The Pooled Finance Development Fund (PFDF) Scheme has had significant positive outcomes for Urban Local Bodies (ULBs) and the overall urban infrastructure development in India. By providing credit enhancement facilities to ULBs based on their creditworthiness, the scheme has helped these local bodies access market borrowings, thereby addressing their funding challenges for infrastructure projects.
One of the most notable outcomes has been the improved financial independence of smaller and medium-sized cities. These cities, which traditionally faced difficulties in securing funding from state governments or financial institutions, have been able to tap into capital markets. The PFDF has ensured that resources are made available to these local bodies at competitive rates, reducing their dependency on state grants. This has empowered ULBs to undertake critical urban infrastructure projects, such as road development, water supply systems, sewage treatment plants, and public transportation systems.

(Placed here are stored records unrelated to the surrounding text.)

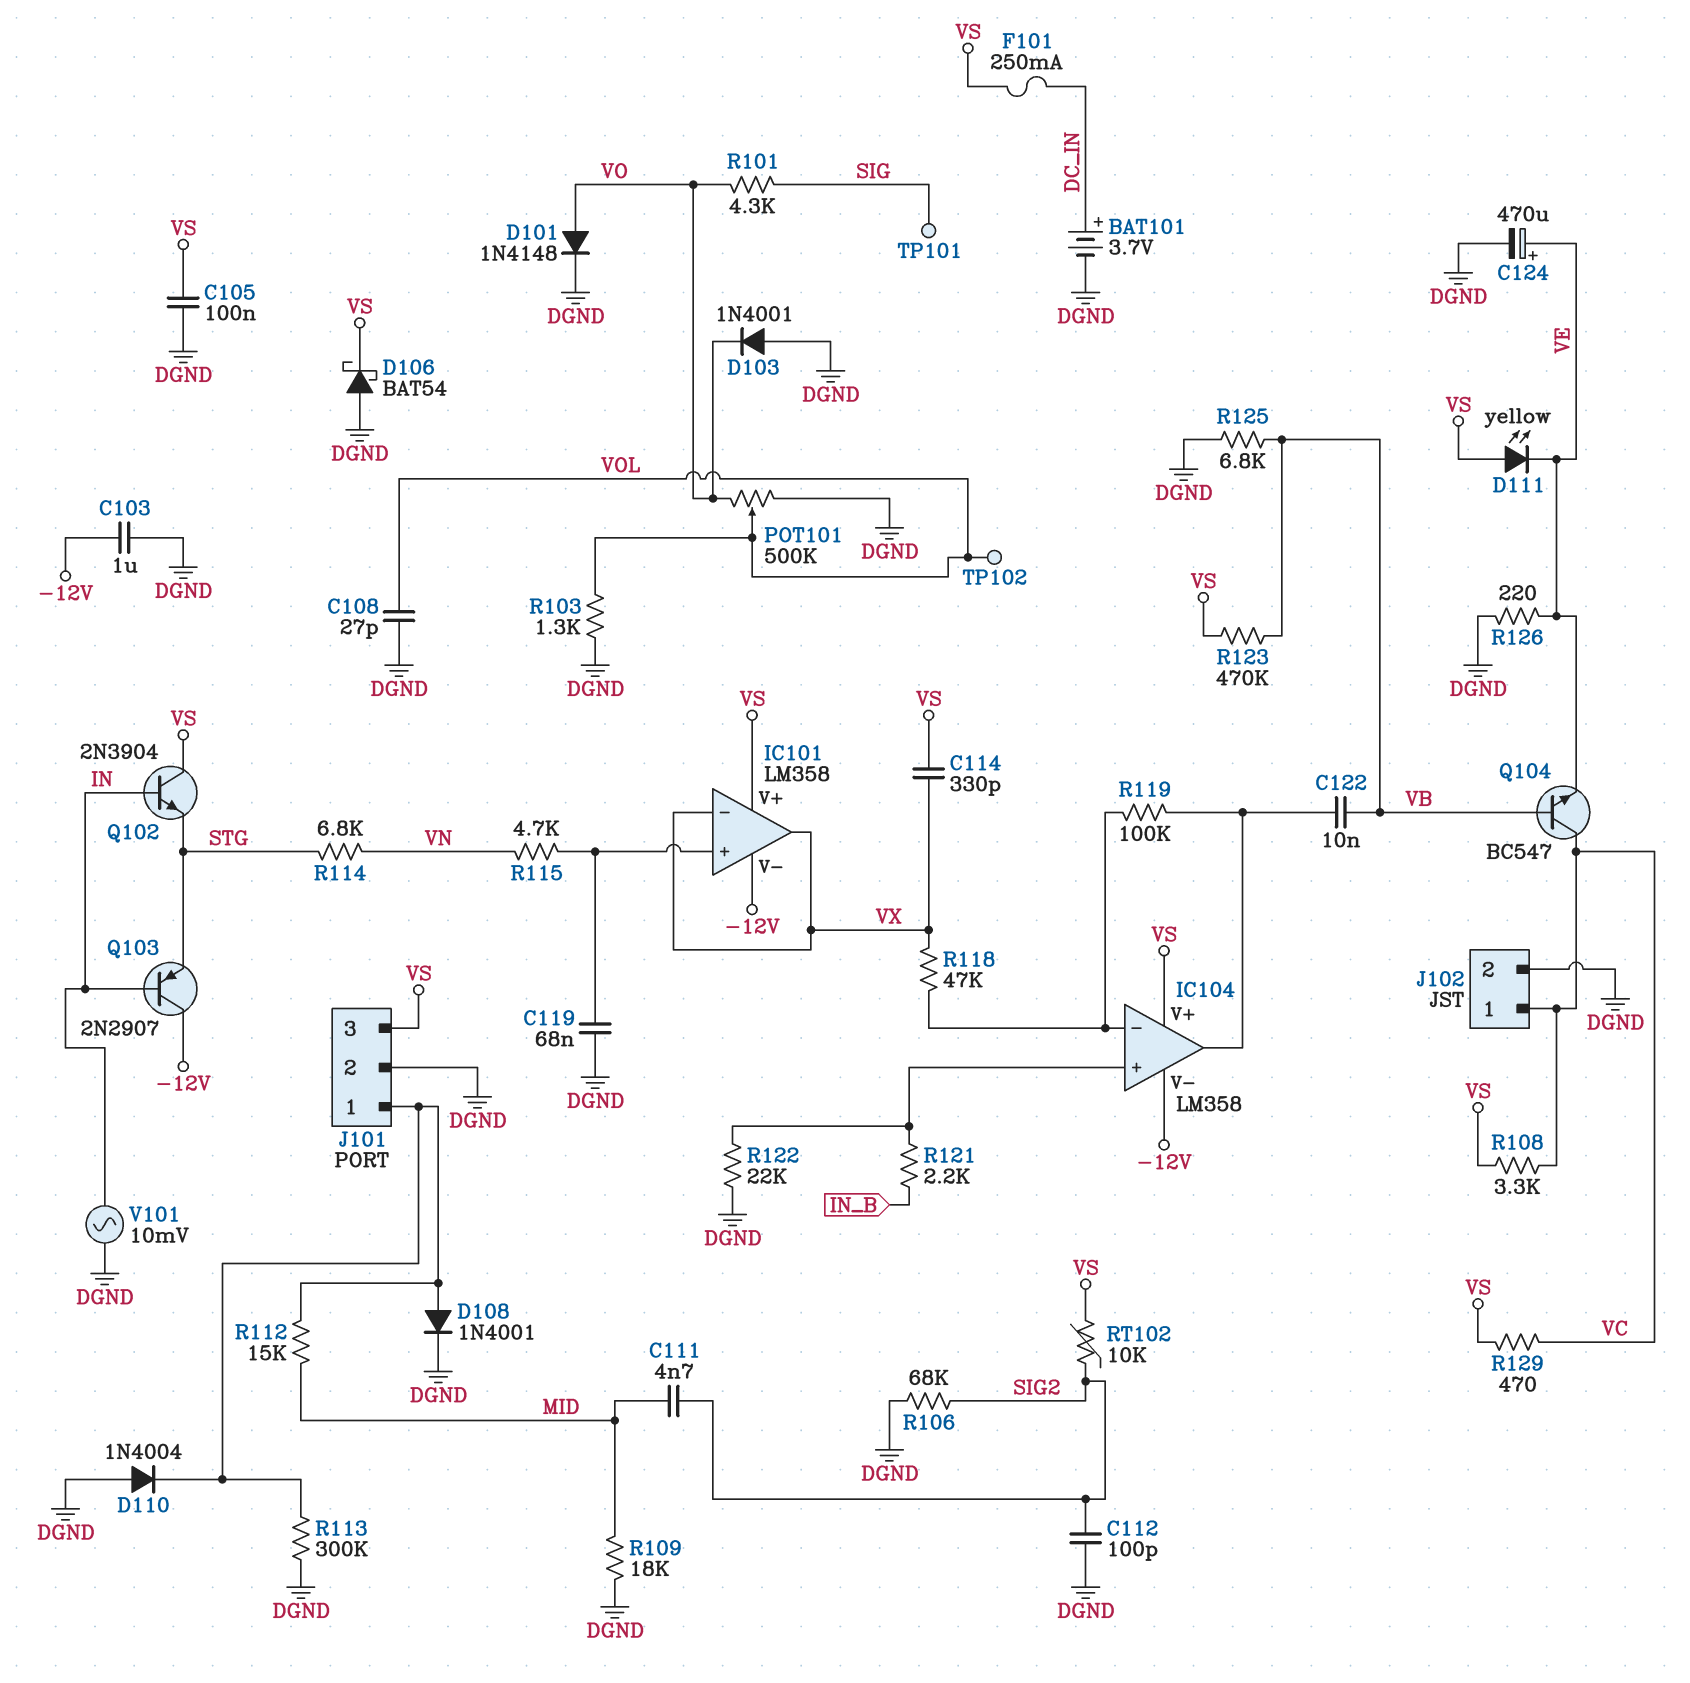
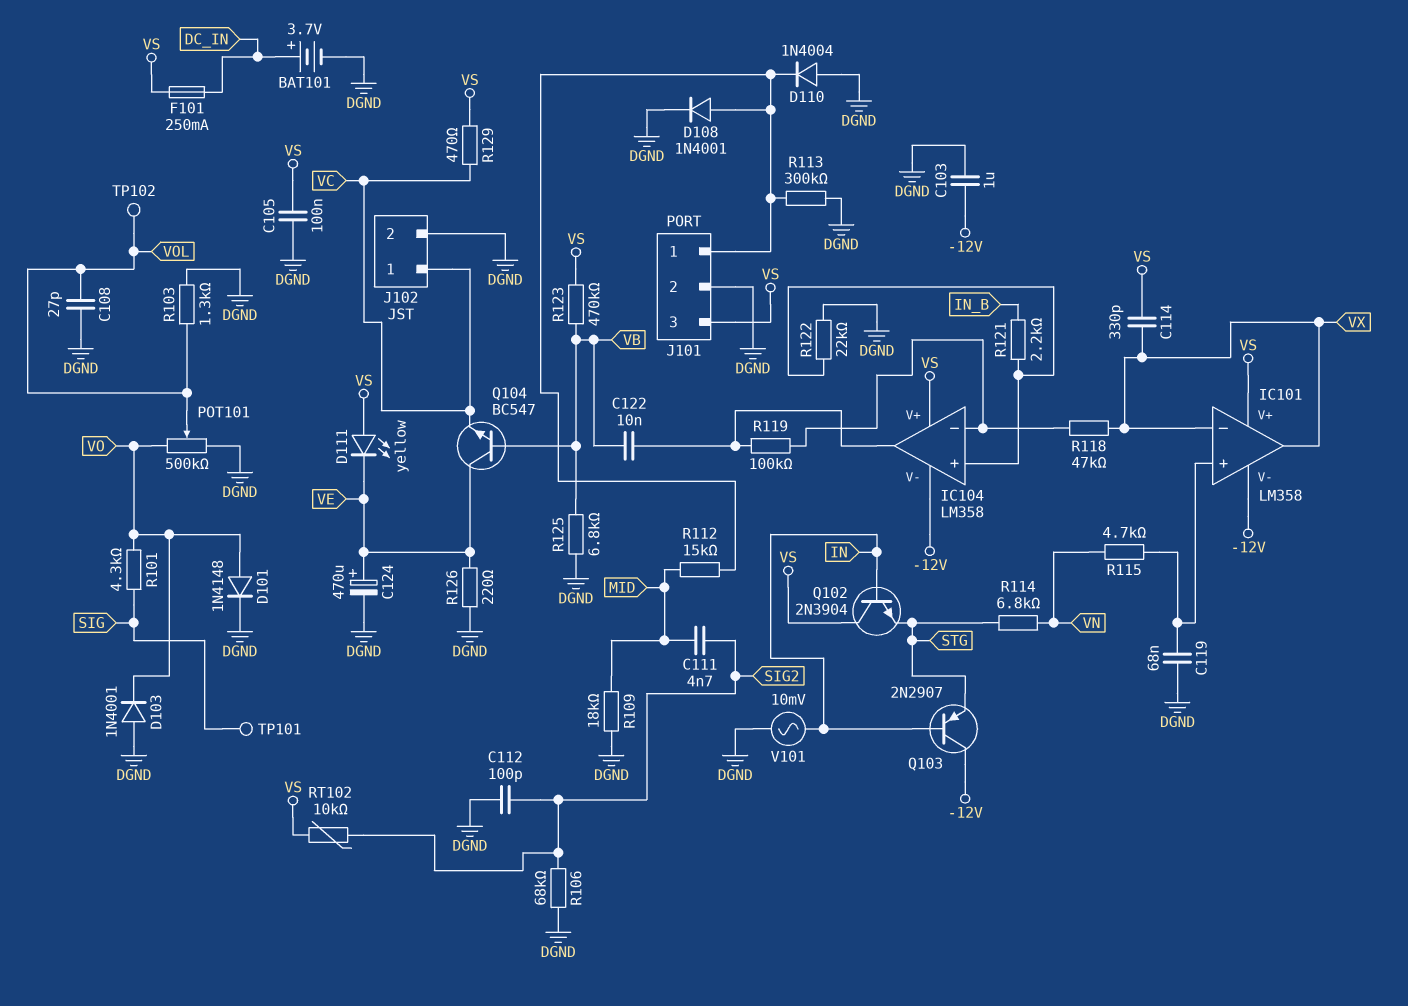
D106: schottky BAT54 (A DGND, K VS) -> none
Q104: NPN BC547 (B VB, C VC, E VE) -> NPN BC547 (B VB, C VE, E VC)
R108: 3.3k (VC, VS) -> none

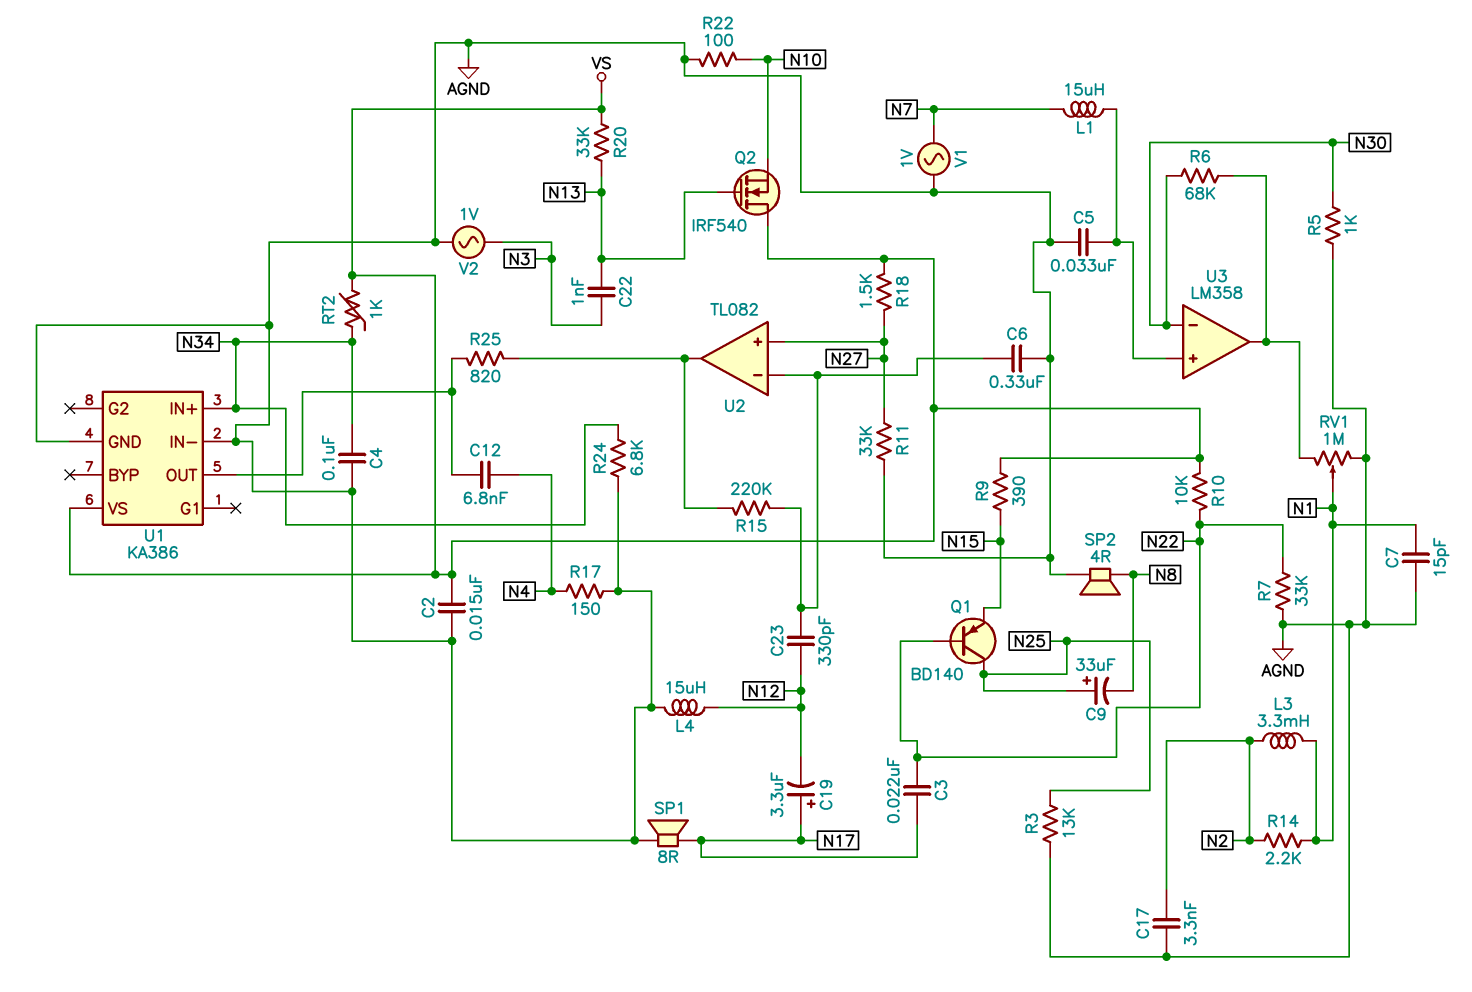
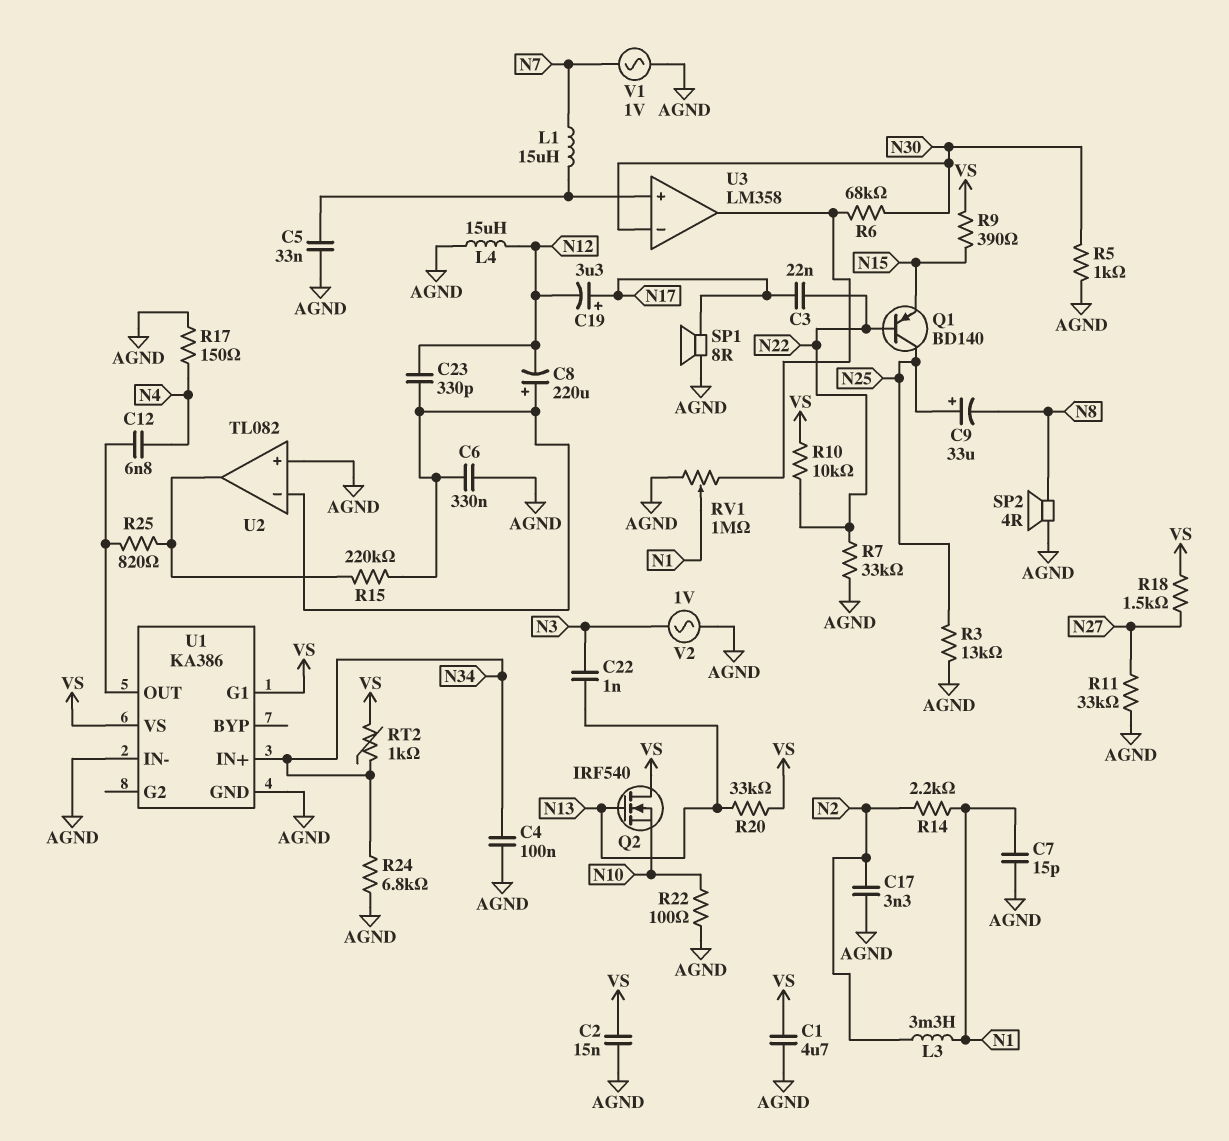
C1: none -> 4.7uF (AGND, VS)
C8: none -> 220uF (plus U2/in-, minus N12)
U1 pin G1: none -> VS
U2 pin in+: N27 -> AGND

Moreover, the PFDF has facilitated a more efficient allocation of resources. By pooling the financing needs of multiple cities, the scheme has achieved economies of scale and minimized the cost of borrowing. ULBs that were previously considered high-risk borrowers now have access to affordable financing options, thanks to the credit enhancement support offered by the fund.
The scheme has also contributed to the overall urban growth and development of India. As ULBs improve their infrastructure, cities become more attractive for investments, leading to increased economic activity and job creation. Furthermore, improved urban infrastructure enhances the quality of life for residents, driving social and economic progress.
Ultimately, the PFDF Scheme is helping the Indian government achieve its goal of urban self-sustainability. By enabling ULBs to become financially self-sufficient and improve their infrastructure, the scheme is laying the foundation for a more prosperous and sustainable urban future in India.